Why we can't "just say no" to samples

With grocery list in hand, I headed to the store with smart decisions in mind. I didn’t know it was a sample day. What was initially to be a conservative and practical shopping afternoon became a free-for-all smorgasbord that led to the purchase of several specialty snacks and prepared foods that weren’t in the budget. Why are sampling and demonstrations such a boon for retailers and pitfall for consumers? Turns out, what I thought could only be attributed to sheer lack of shopper willpower can be blamed on science.

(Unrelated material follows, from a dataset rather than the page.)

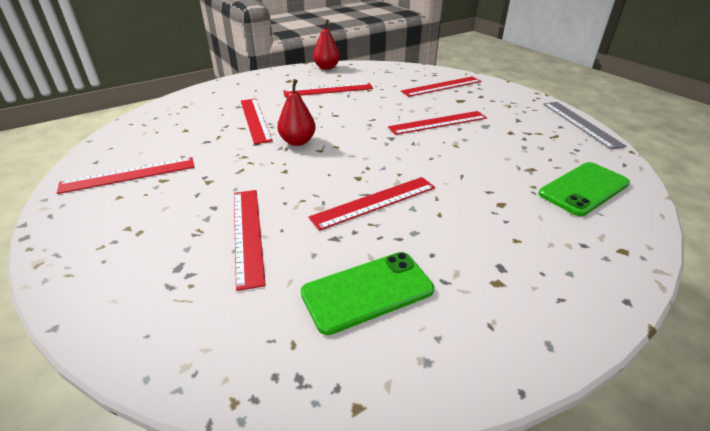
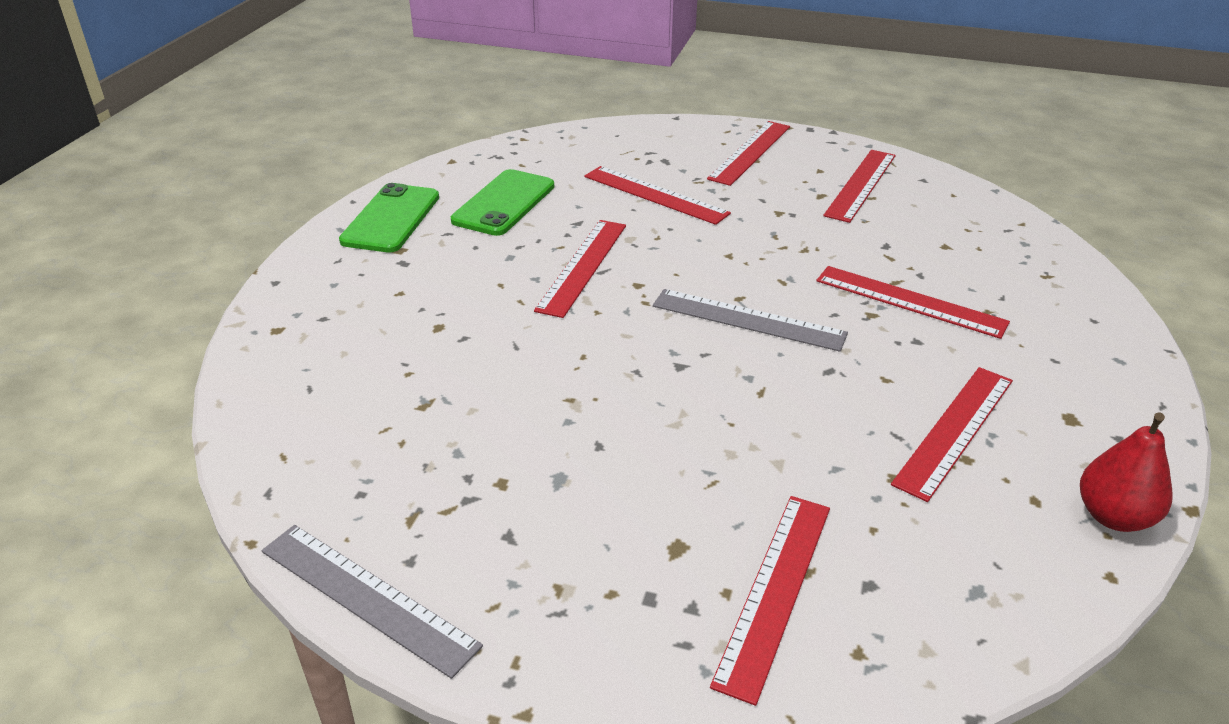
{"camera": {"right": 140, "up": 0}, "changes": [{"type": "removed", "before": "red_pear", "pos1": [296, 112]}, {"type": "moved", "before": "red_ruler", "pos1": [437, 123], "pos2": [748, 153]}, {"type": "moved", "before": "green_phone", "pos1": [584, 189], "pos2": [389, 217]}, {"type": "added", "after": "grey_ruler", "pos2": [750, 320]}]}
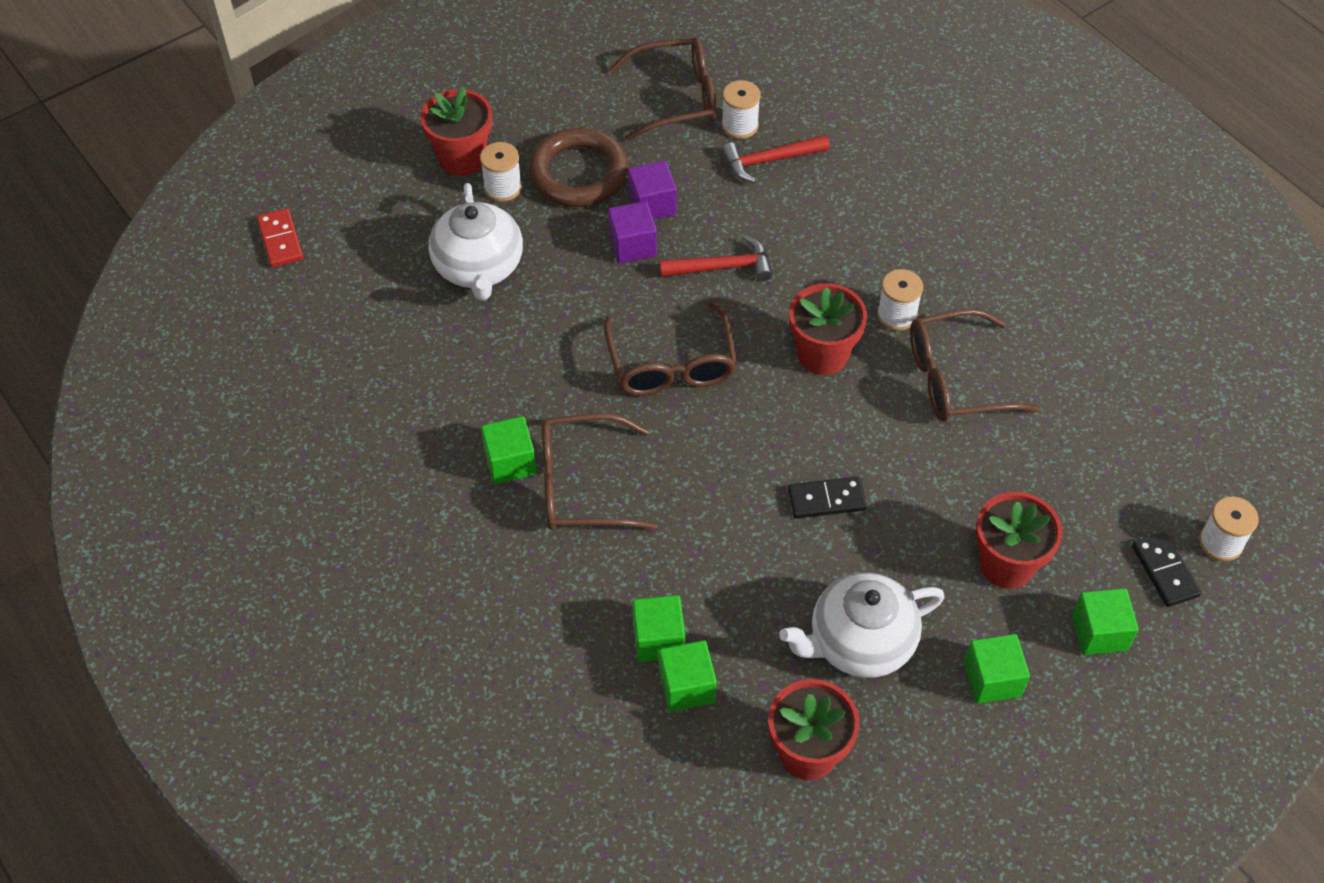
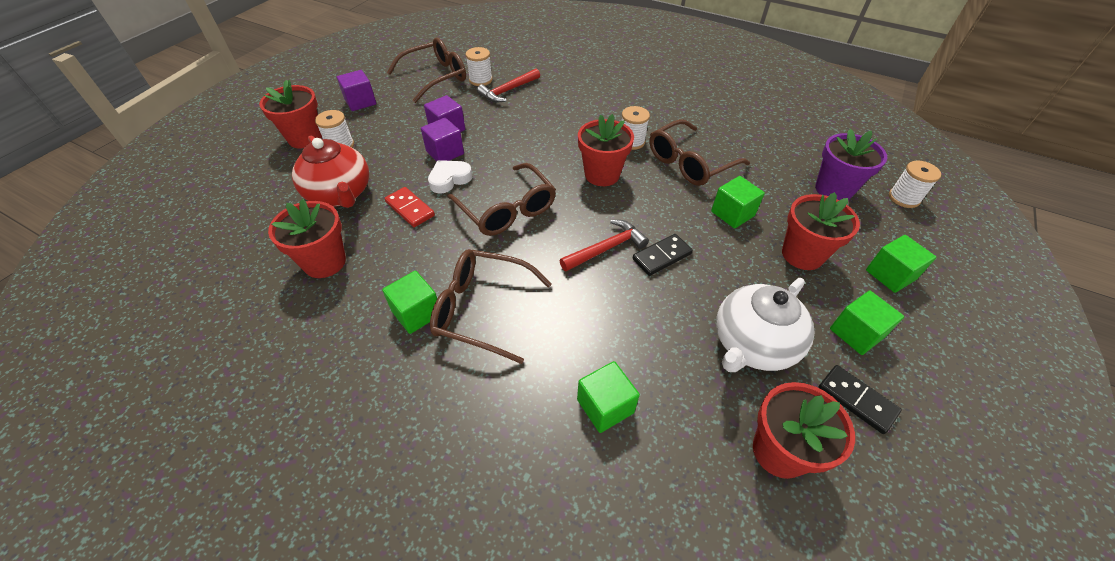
{"camera": {"right": -25, "up": -5}, "changes": [{"type": "moved", "before": "red_domino", "pos1": [280, 237], "pos2": [409, 207]}, {"type": "recoloured", "before": "white_teapot", "after": "red_teapot", "pos1": [476, 241], "pos2": [330, 172]}, {"type": "removed", "before": "brown_ring", "pos1": [578, 167]}, {"type": "turned", "before": "brown_glasses", "pos1": [599, 471], "pos2": [491, 306], "turn": 45}, {"type": "moved", "before": "red_hammer", "pos1": [716, 258], "pos2": [604, 245]}, {"type": "moved", "before": "green_cube", "pos1": [688, 676], "pos2": [738, 202]}, {"type": "moved", "before": "black_domino", "pos1": [1166, 569], "pos2": [860, 399]}, {"type": "added", "after": "red_flower_pot", "pos2": [307, 238]}, {"type": "added", "after": "purple_cube", "pos2": [356, 90]}, {"type": "added", "after": "white_heart", "pos2": [450, 176]}, {"type": "added", "after": "purple_flower_pot", "pos2": [851, 164]}]}
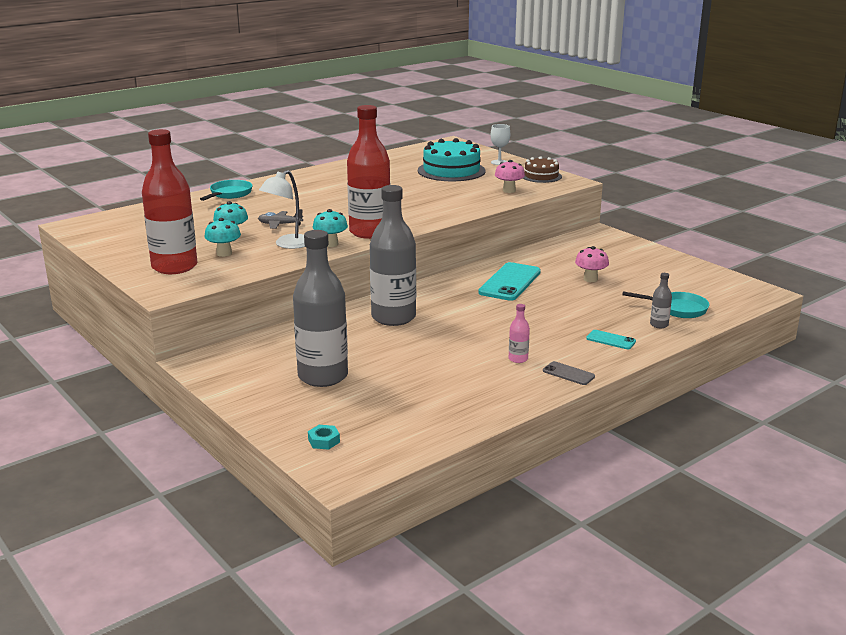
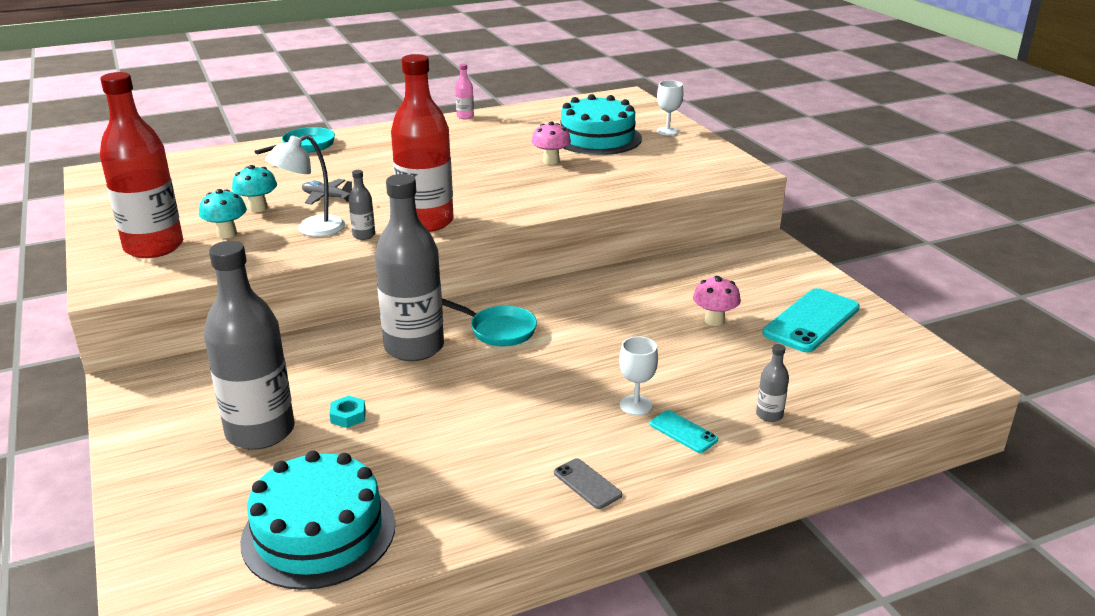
{"camera": {"right": 15, "up": 5}, "changes": [{"type": "moved", "before": "turquoise_nut", "pos1": [324, 437], "pos2": [347, 412]}, {"type": "replaced", "before": "turquoise_mushroom", "after": "grey_bottle", "pos1": [330, 228], "pos2": [362, 205]}, {"type": "moved", "before": "turquoise_phone", "pos1": [509, 281], "pos2": [811, 320]}, {"type": "moved", "before": "pink_mushroom", "pos1": [510, 176], "pos2": [551, 143]}, {"type": "moved", "before": "pink_bottle", "pos1": [519, 333], "pos2": [464, 91]}, {"type": "removed", "before": "brown_cake", "pos1": [542, 169]}, {"type": "moved", "before": "turquoise_pan", "pos1": [666, 304], "pos2": [489, 322]}, {"type": "added", "after": "turquoise_cake", "pos2": [317, 520]}, {"type": "added", "after": "white_goblet", "pos2": [638, 376]}]}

Yesterday, NPR discussed the recent Wall Street Journal article and book, How We Decide by Jonah Lehrer. Lehrer writes of a study by Stanford University professor Baba Shiv in which several groups of students were divided into two groups.

From the WSJ article:
"One group was given a two-digit number to remember, while the second group was given a seven-digit number. Then they were told to walk down the hall, where they were presented with two different snack options: a slice of chocolate cake or a bowl of fruit salad."

Then he writes:

“Here's where the results get weird. The students with seven digits to remember were nearly twice as likely to choose the cake as students given two digits. The reason, according to Professor Shiv, is that those extra numbers took up valuable space in the brain — they were a "cognitive load" — making it that much harder to resist a decadent dessert. In other words, willpower is so weak, and the prefrontal cortex is so overtaxed, that all it takes is five extra bits of information before the brain starts to give in to temptation."

The Takeaway?
When consumers are rushing down the aisles wondering what’s next on the to-do list while trying to mentally add what’s already in the cart, they’re a lot more likely to throw in un-planned items. We’re all overwhelmed and we can’t live in a bubble refusing to make decisions or linger near temptation, but we can at least recognize why we’re being tempted – and know when sample days are.